El "problema" es que existen dos tipos de colesterol:

  • HDL (High-Density lipoproteins, o Lipoproteínas de Alta Densidad). Conocido como el "colesterol bueno", y al que ya se ha hecho referencia en las líneas anteriores.
  • LDL (Low-Density Lipoproteins, o Lipoproteínas de Baja Densidad). Llamado "colesterol malo" y que, en niveles altos, obstruye las arterias.

Los niveles en los que debe estar el "colesterol malo" o LDL son: menos de 100 mg/dl (nivel normal); entre 100 y 160 mg/dl (nivel normal-alto); y por encima de 160 mg/dl (nivel alto).

¿Qué se debe hacer para disminuir los niveles de LDL? Una dieta para bajar el colesterol es la respuesta. En muchas ocasiones se trata más bien de disminuir y controlar la ingesta de determinados alimentos más que de comer otros, pero bien es verdad que hay algunos que ayudan a reducir los niveles altos de colesterol.

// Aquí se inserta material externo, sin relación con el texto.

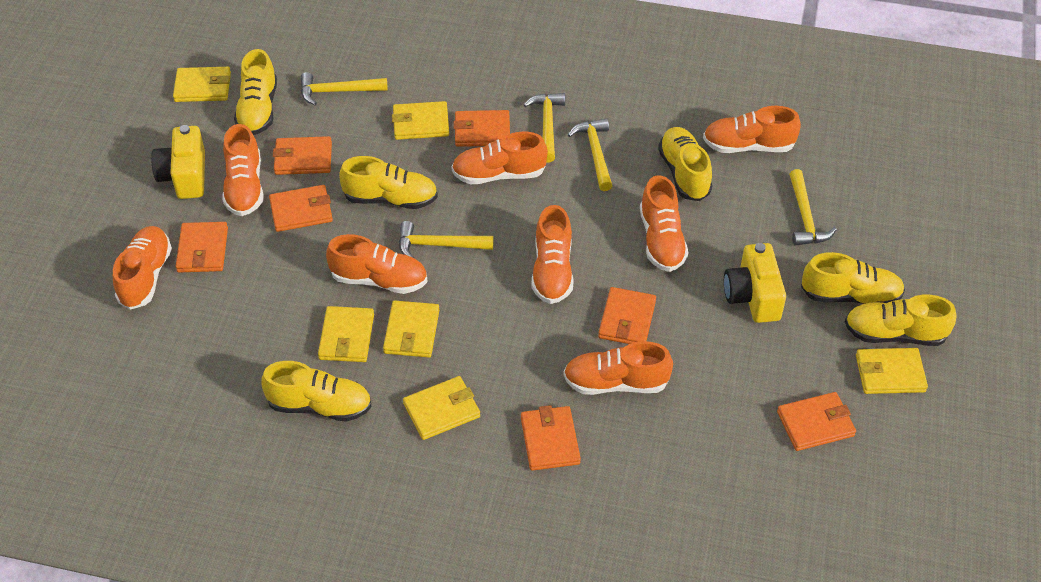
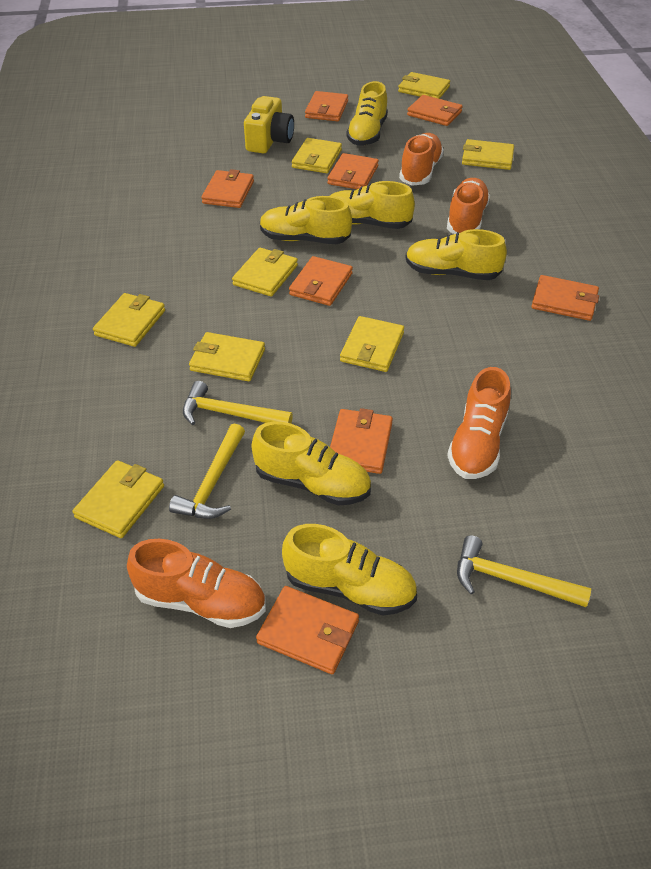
orange shoe: 8 -> 4
orange wallet: 7 -> 8
yellow camera: 2 -> 1
yellow hammer: 5 -> 3
yellow wallet: 6 -> 8

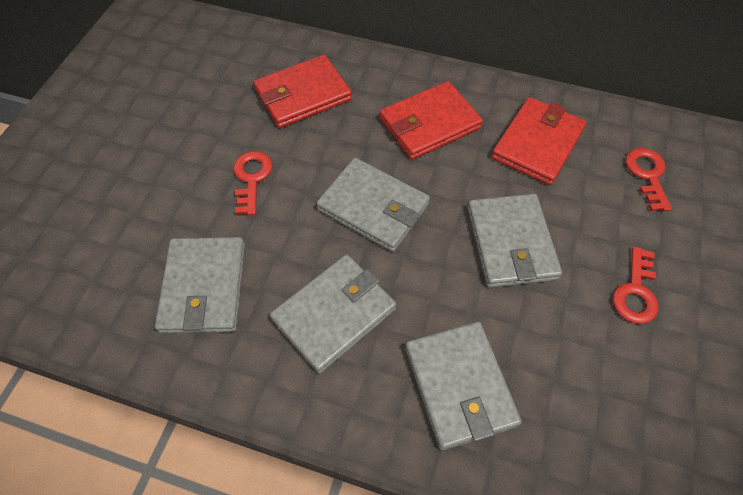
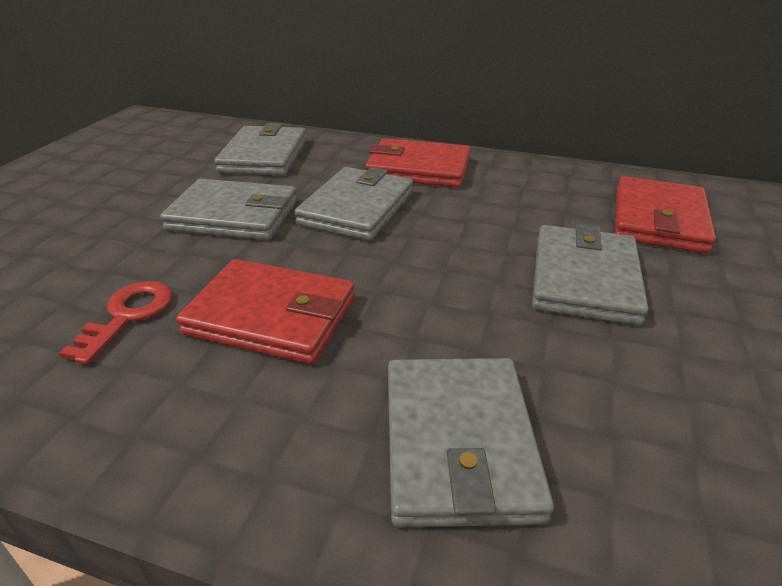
red key: 3 -> 1

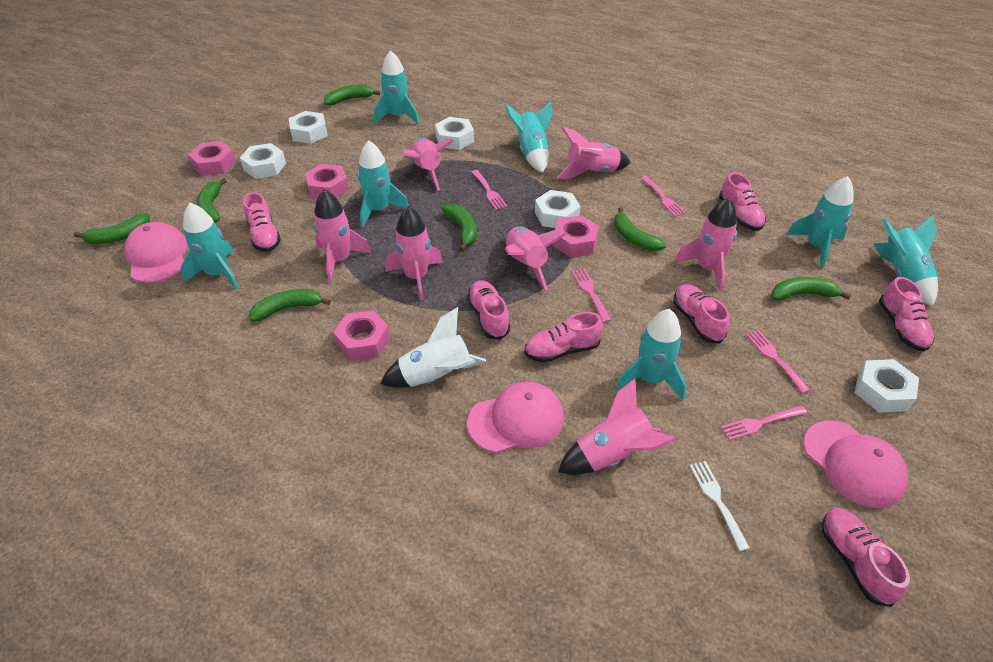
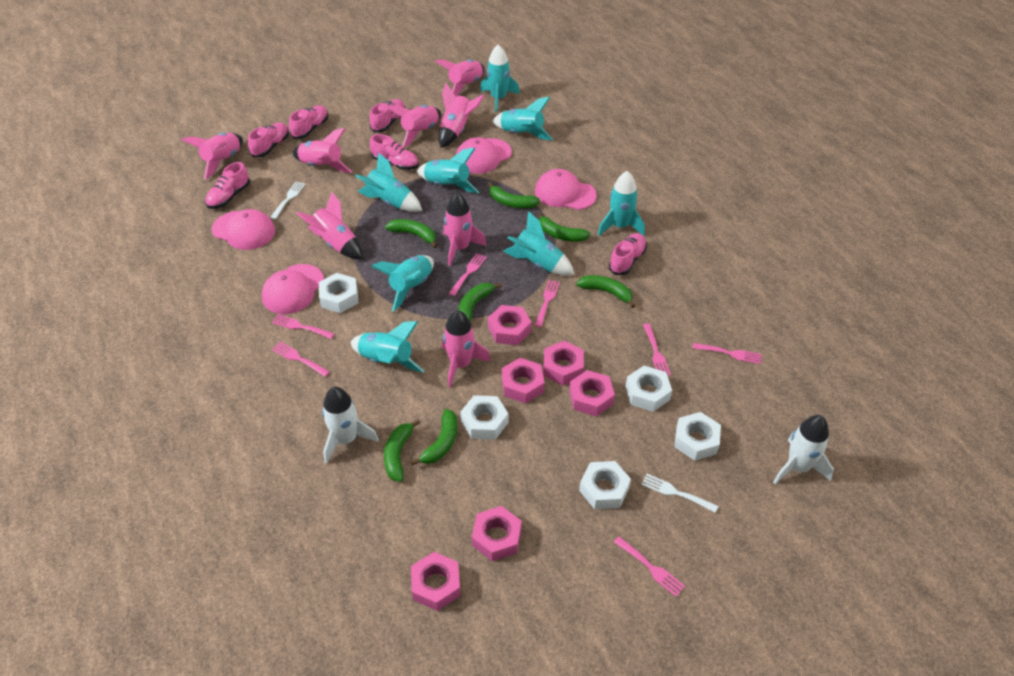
pink cap: 3 -> 4
pink fork: 5 -> 7
pink nut: 4 -> 6
pink rocket: 7 -> 8
pink shoe: 7 -> 6
turquoise rocket: 7 -> 8
white fork: 1 -> 2
white rocket: 1 -> 2

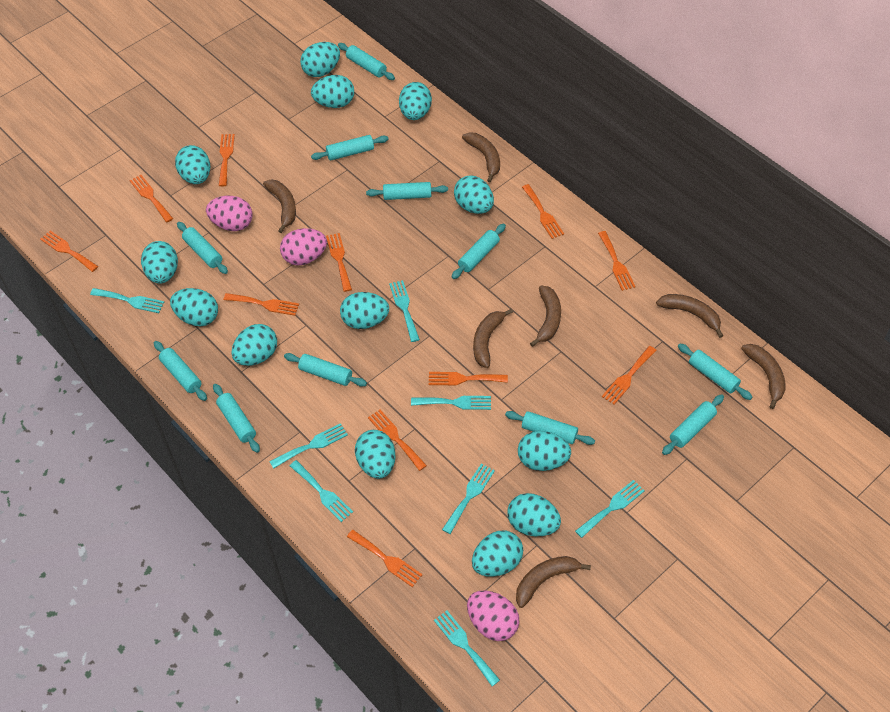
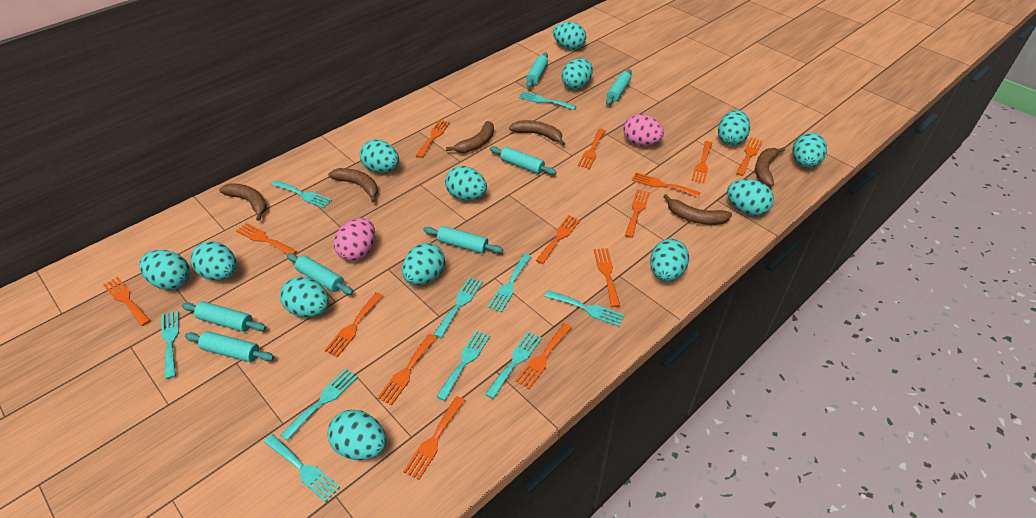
brown banana: 7 -> 6
orange fork: 11 -> 14
pink egg: 3 -> 2
turquoise fork: 8 -> 10
turquoise rolling pin: 11 -> 7

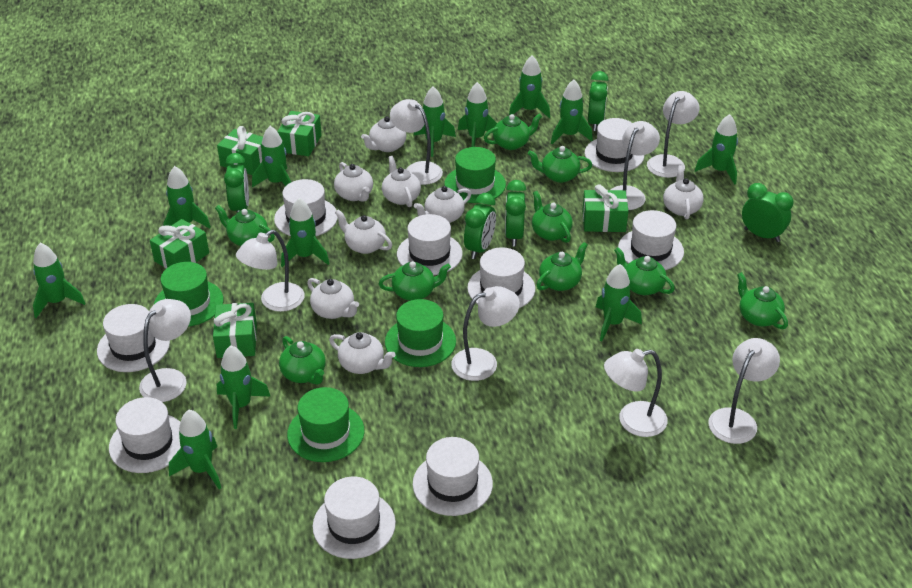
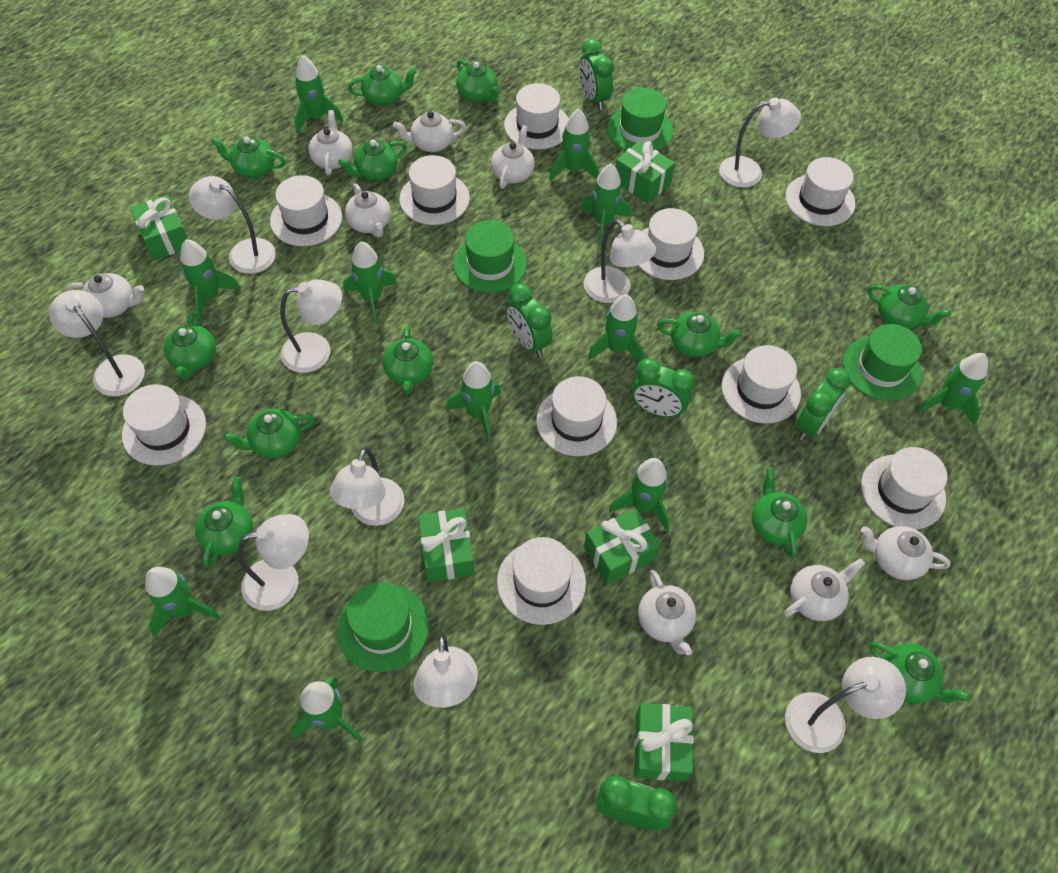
green rocket: 12 -> 11
green teapot: 9 -> 12
white hat: 9 -> 10
white lamp: 8 -> 9

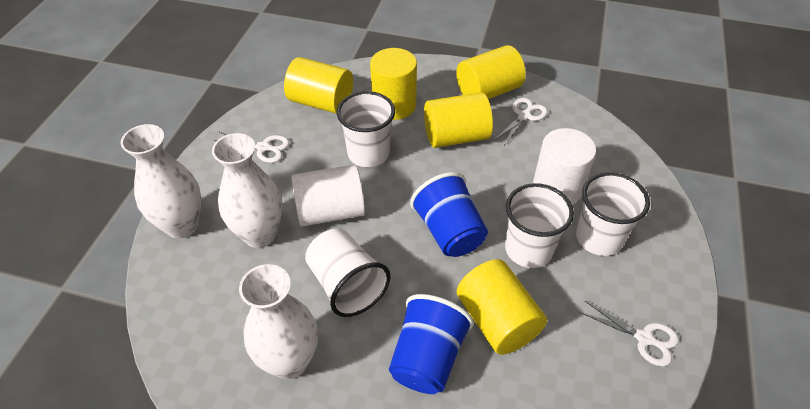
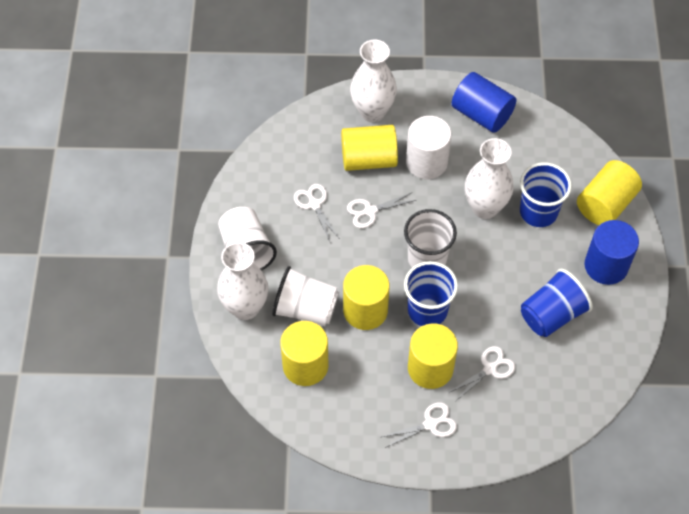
blue cup: 2 -> 3
blue cylinder: 0 -> 2
white cup: 4 -> 3
white cylinder: 2 -> 1
white scissors: 3 -> 4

Entre éstos están la avena y la cebada, alimentos muy beneficiosos debido a su contenido en grasas insaturadas y fibra; las legumbres que ayudan por tener fibra e isoflavonas; las frutas como las manzanas, uvas, cítricos y fresas tienen también un alto contenido en fibra (que retrasa la absorción del colesterol por el intestino); los frutos secos, y especialmente las nueces, han demostrado ser una parte importante en las dietas para bajar el colesterol, pues permiten la transformación en Omega-3. Por supuesto, se está hablando siempre de frutos secos en crudo, ni tostados ni fritos; otro alimento importante son los aceites vegetales, y muy concretamente el aceite de oliva; la soja es fuente de grasa de alta calidad (beneficiosa para el cuerpo); los pescados grasos (azules) son ricos en aceites Omega-3 aunque en este caso deberán ser consumidos bajo el control de un médico o experto en nutrición, pues su relación con el LDL y HDL depende de la constitución de cada persona y de los niveles iniciales de colesterol.

En el mercado existen, además, muchos alimentos y complementos de la dieta que indican que están especialmente orientados a la disminución del LDL. Como ayuda a la dieta para bajar el colesterol están bien, pero se deben elegir aquellos que incluyan en su composición fibra, esteroles y estanoles, y estar siempre bajo vigilancia médica.

Se debe recordar que ponerse a dieta es un tema relacionado con la salud, y por tanto se debe estar supervisado en todo momento por profesionales.